Granular cell tumor is a tumor that can develop on any skin or mucosal surface, but occurs on the tongue 40% of the time.

It is also known as Abrikossoff's tumor, granular cell myoblastoma, granular cell nerve sheath tumor, and granular cell schwannoma. Granular cell tumors (GCTs) affect females more often than males.

==Pathology==
Granular cell tumors are derived from neural tissue, as can be demonstrated by immunohistochemistry and ultrastructural evidence using electron microscopy. These lesions characteristically consist of polygonal cells with bland nuclei, abundant cytoplasm and fine eosinophilic cytoplasmic granules. The tumor cells stain positively for S-100 as they are of Schwann cell origin. Both malignant and benign versions of the tumor exist, where malignant tumors are characterized histologically by features such as spindling, high nuclear to cytoplasmic ratios, pleomorphism, and necrosis.

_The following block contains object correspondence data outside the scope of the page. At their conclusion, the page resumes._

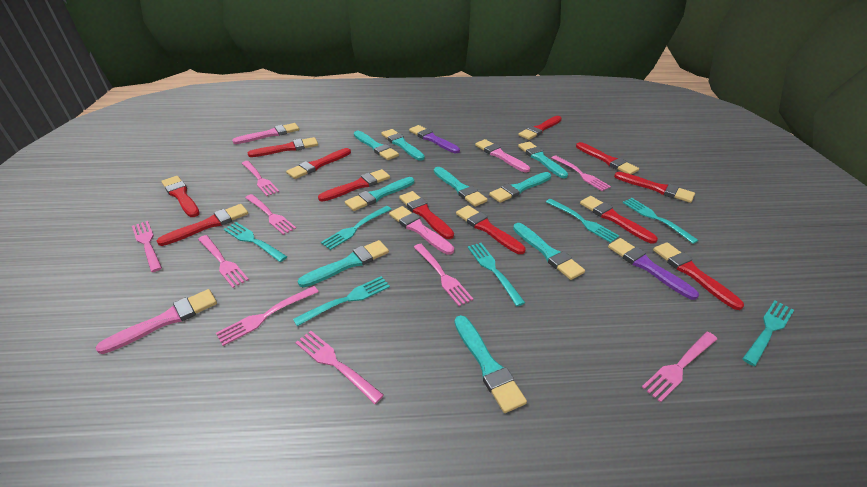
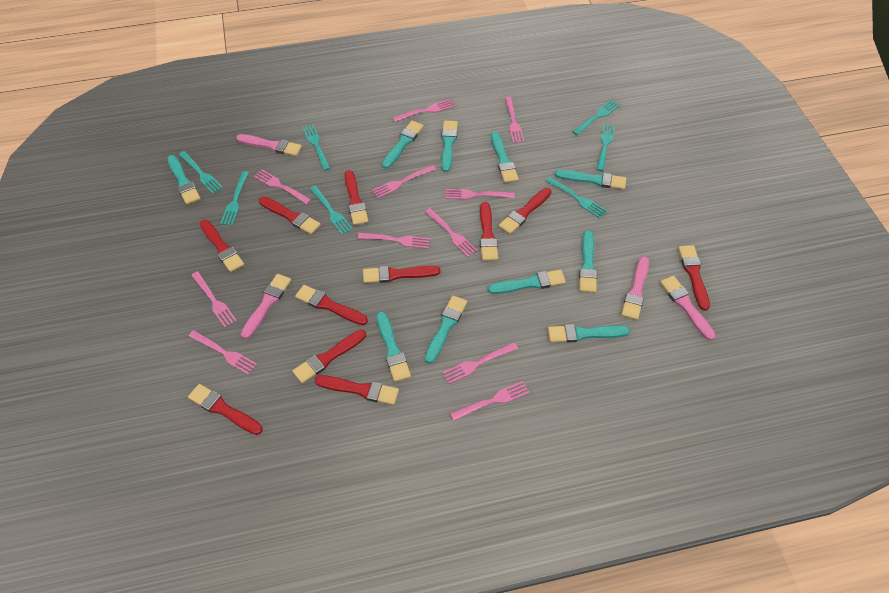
pink fork: 9 -> 11
purple brush: 2 -> 0
red brush: 12 -> 11
turquoise brush: 9 -> 10

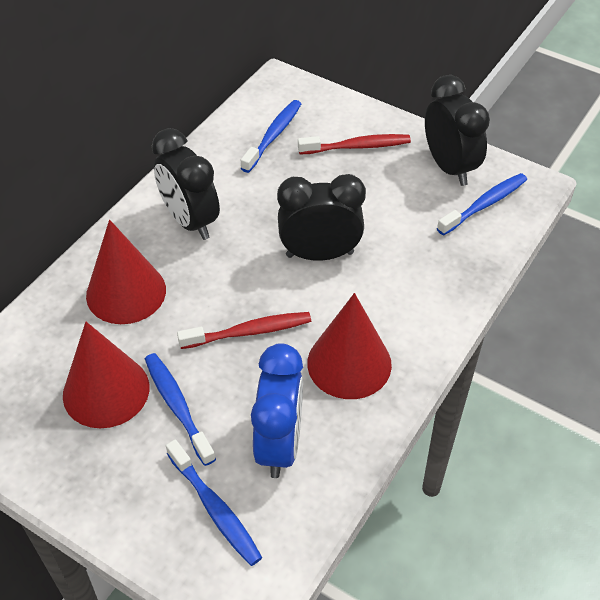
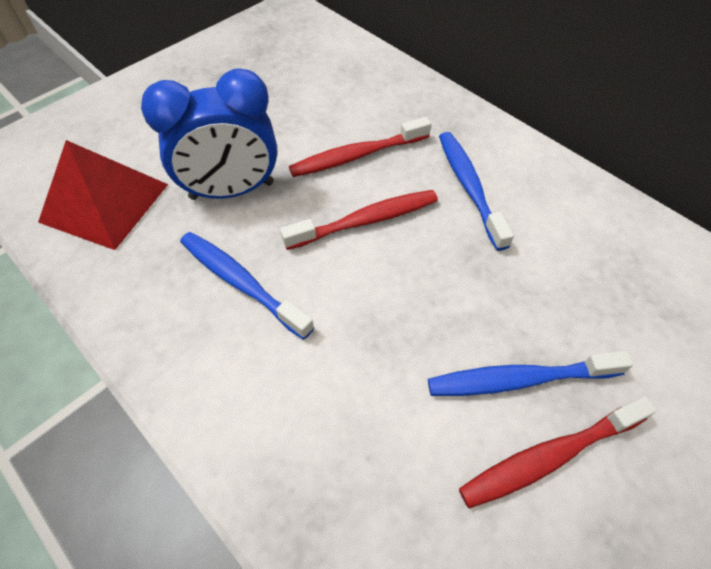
black clock: 3 -> 0
blue toothbrush: 4 -> 3
red cone: 3 -> 0
red pyramid: 0 -> 1
red toothbrush: 2 -> 3

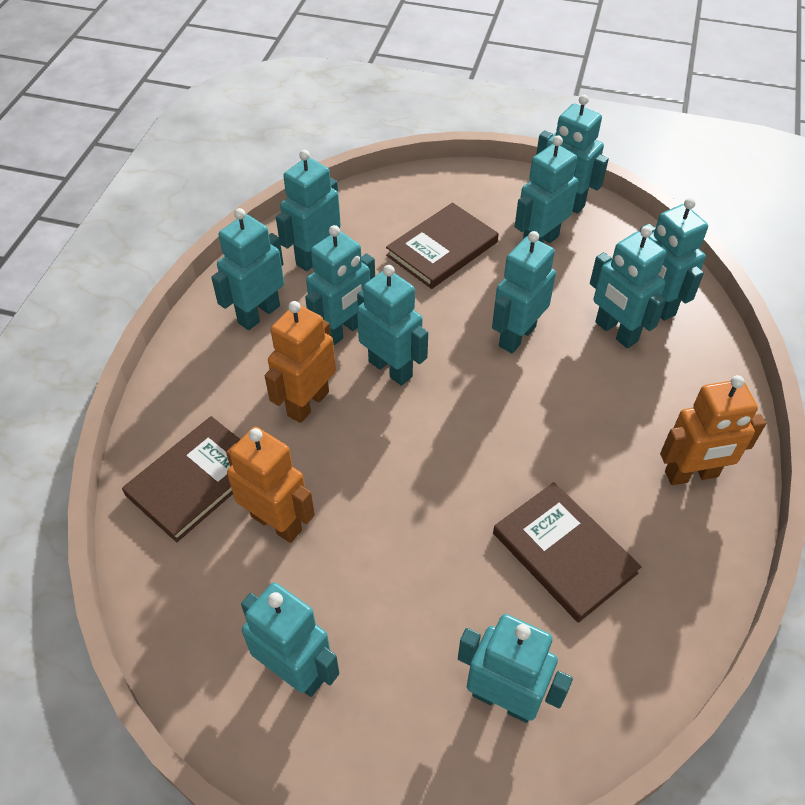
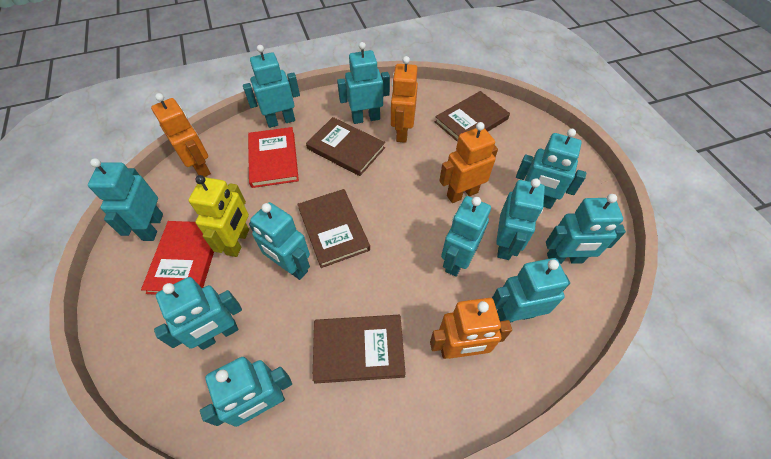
brown book: 3 -> 4
orange robot: 3 -> 4
red book: 0 -> 2
yellow robot: 0 -> 1

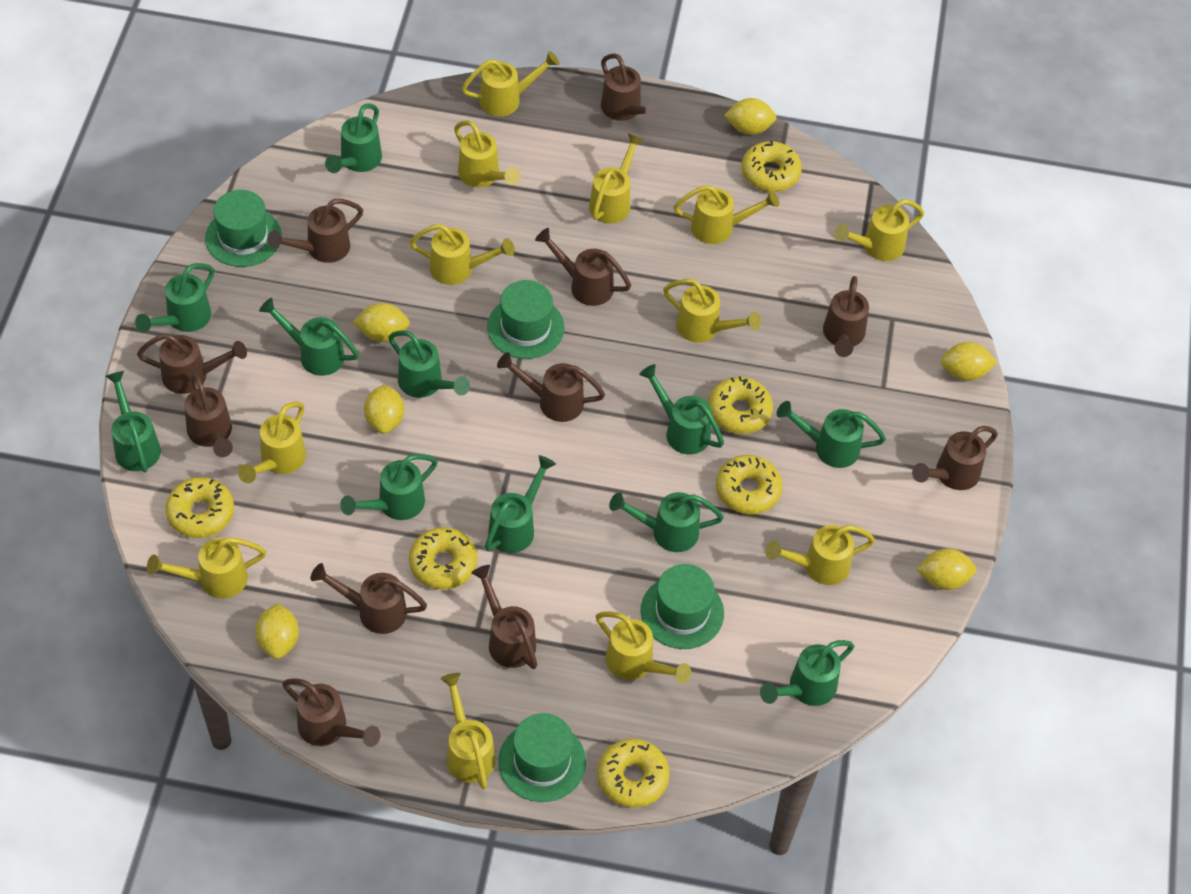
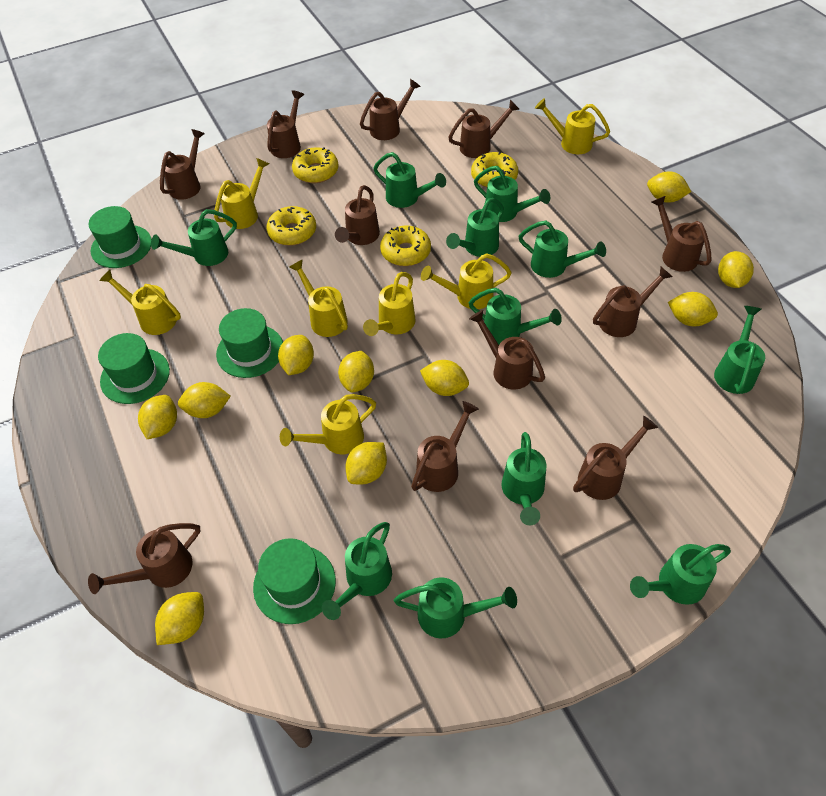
yellow donut: 6 -> 4
yellow lemon: 6 -> 10
yellow watering can: 12 -> 7

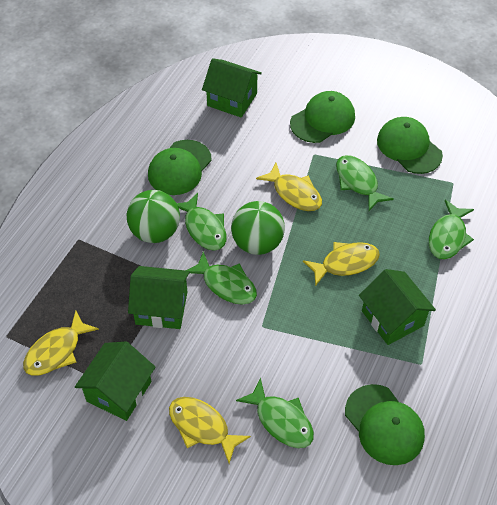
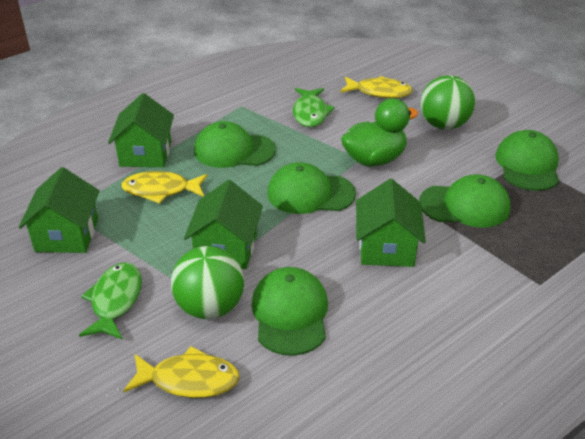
green cap: 4 -> 5
green duck: 0 -> 1
green fish: 5 -> 2
yellow fish: 4 -> 3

Multiple granular cell tumors may seen in the context of LEOPARD syndrome, due to a mutation in the PTPN11 gene.

These tumors, on occasion, may appear similar to neoplasms of renal (relating to the kidneys) origin or other soft tissue neoplasms.

==Treatment==
The primary method for treatment is surgical, not medical. Radiation and chemotherapy are not needed for benign lesions and are not effective for malignant lesions.

Benign granular cell tumors have a recurrence rate of 2% to 8% when resection margins are deemed clear of tumor infiltration. When the resection margins of a benign granular cell tumor are positive for tumor infiltration the recurrence rate is increased to 20%. Malignant lesions are aggressive and difficult to eradicate with surgery and have a recurrence rate of 32%.
==Epidemiology==
Granular cell tumors can affect all parts of the body; however, the head and neck areas are affected 45% to 65% of the time. Of the head and neck cases 70% of lesions are located intraorally (tongue, oral mucosa, hard palate). The next most common location that lesions are found in the head and neck area is the larynx (10%). Granular cell tumors are also found in the internal organs, particularly in the upper aerodigestive tract. Vaginal granular cell tumors are generally rare.

Breast granular cell tumors arise from intralobular breast stroma and occurs within the distribution of the cutaneous branches of the supraclavicular nerve. As they do follow the innervation of the skin, they may demonstrate skin changes like contraction or shrinkage. Unlike traditional breast cancers, granular cell tumors are mostly found in the upper inner quadrant of the breast. They can be erroneously diagnosed as an invasive ductal carcinoma via ultrasound and mammography, therefore, it is necessary to consider a diagnosis of invasive ductal carcinoma.

The usual presentation is of a slow growing behavior, forming a polygonal accumulation of secondary lysosomes in the cytoplasm. Granular cell tumors are typically solitary and rarely larger than three centimeters. However, proliferative growth and development of an ulcer indicates likely malignancy as this type of tumor can be either benign or malignant. Malignancy is rare and constitutes only 2% of all granular cell tumors.